Assad shows no signs of stepping down.

Dec. 24, 2012: The international envoy given the task of pushing to end Syria's civil  says he's worried after discussing the crisis with Syrian President Bashar Assad in the capital Damascus. Envoy Lakhdar Brahimi says he and Assad exchanged views on the conflict and discussed possible steps forward, which the envoy did not disclose. The two met hours after a government strike on a bakery in a rebel-held town in central Syria killed more than 60 people.

Dec. 29, 2012: Russia's foreign minister says Syria's president has no intention of stepping down and can't be persuaded to do so. Sergei Lavrov's comments came after a meeting with Lakhdar Brahimi, the U.N.'s envoy for the Syrian crisis. Lavrov said the opposition is endangering many lives by insisting on Assad's resignation as a precondition for talks.

On 3 January 2013,in Lebanon,  one person was killed and three hurt during clashes between the Popular Nasserite Organization and the Hezbollah-affiliated Resistance Brigades. The following day, the body of a Palestinian man was found in Sidon by the army.
Jan. 6, 2013: Assad called on Syrians to defend their country against Islamic extremists seeking to destroy the nation, dismissing any prospect of dialogue with the "murderous criminals" he says are behind the uprising. In a one hour speech to the nation in which he appeared confident and relaxed, Assad struck a defiant tone, ignoring international demands for him to step down.

Jan. 7, 2013: Government troops repulsed a rebel attack on a police school in Aleppo, one day after President Bashar Assad called on Syrians to fight an opposition that he characterized as religious extremists.

Violence increases as US and Russia search for a peace plan.

Jan. 9, 2013: Syrian rebels freed 48 Iranians held captive since August in exchange for the release of more than 2,000 detainees in the first major prisoner swap of the country's civil war, officials said.

Jan. 14, 2013:
A Syrian government airstrike hits a house in a rebellious suburb of Damascus killing at least 13 people, including eight children, and trapping others under the rubble, activists said.


Jan 16- Talks between U.S. and Russian officials on the Syrian crisis have been focused on the “sequence of events,” meaning that the discussions have focused on which steps should be taken first on the way to forming a transitional government. However, the talks are still not at the stage of offering possible candidates for the transitional government

Jan 2o-  Syria's opposition umbrella group, which most Western and Arab powers opposed to the Damascus regime have recognised, is meeting in Istanbul in a bid to name a prime minister-in-exile, one of its leaders says.

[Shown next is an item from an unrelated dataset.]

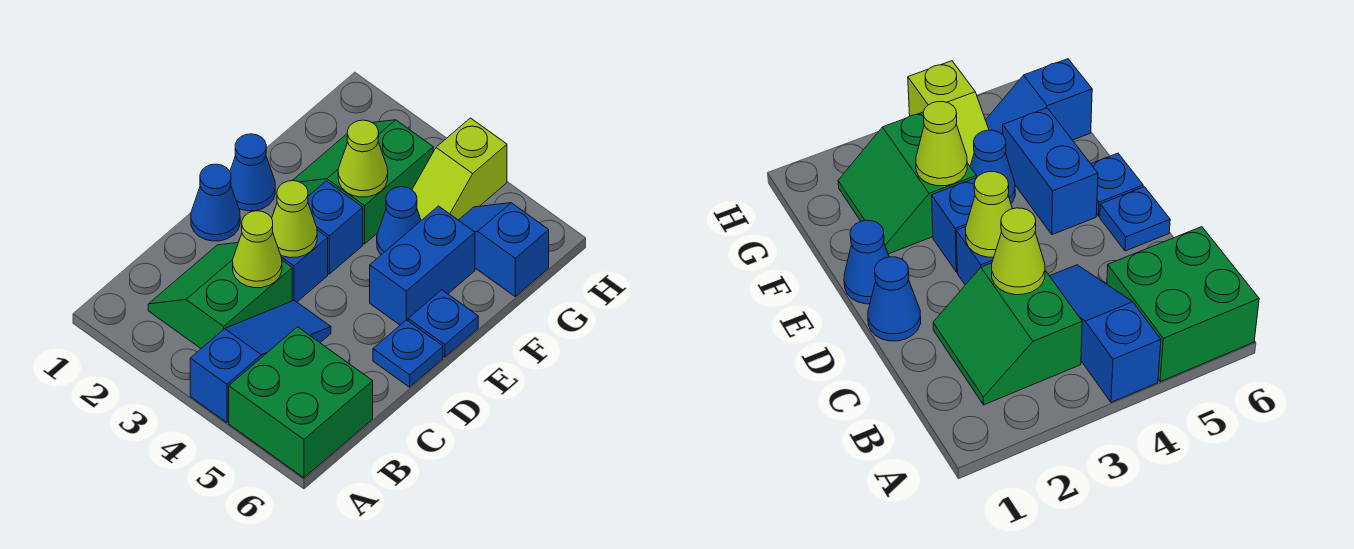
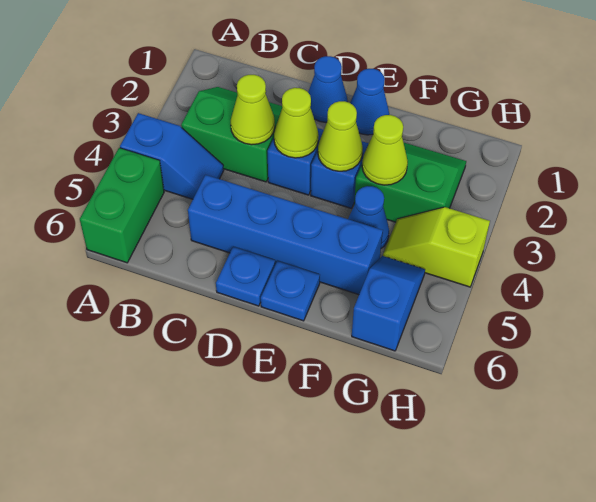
blue slope A4:C4 level 1 top A -> blue slope A4:B4 level 1 top A
green brick A5:B6 level 1 -> green brick A5:A6 level 1
none -> lime cone E3 level 2
blue brick E5:F5 level 1 -> blue brick C5:F5 level 1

Experts suggested the exercises will serve to project Russia’s naval power to a highly explosive region and render moral support for the embattled regime of Syrian President Bashar al-Assad.


Jan 20- The Russian Navy has begun its biggest war games in the high seas in decades that will include manoeuvres off the shores of Syria.  It is the largest naval manoeuvres since the collapse of the Soviet Union, officials said. Experts suggested the exercises will serve to project Russia’s naval power to a highly explosive region and render moral support for the embattled regime of Syrian President Bashar al-Assad.
“This part of the world ocean has key geopolitical interest for Russia, considering that the Russian Navy has a maintenance and supply facility in Syria,” the Russian Navy General Staff said last month.

2013 March - Syrian warplanes bomb the northern city of Raqqa hours after reports say rebels had overrun it. US and Britain pledge non-military aid to rebels.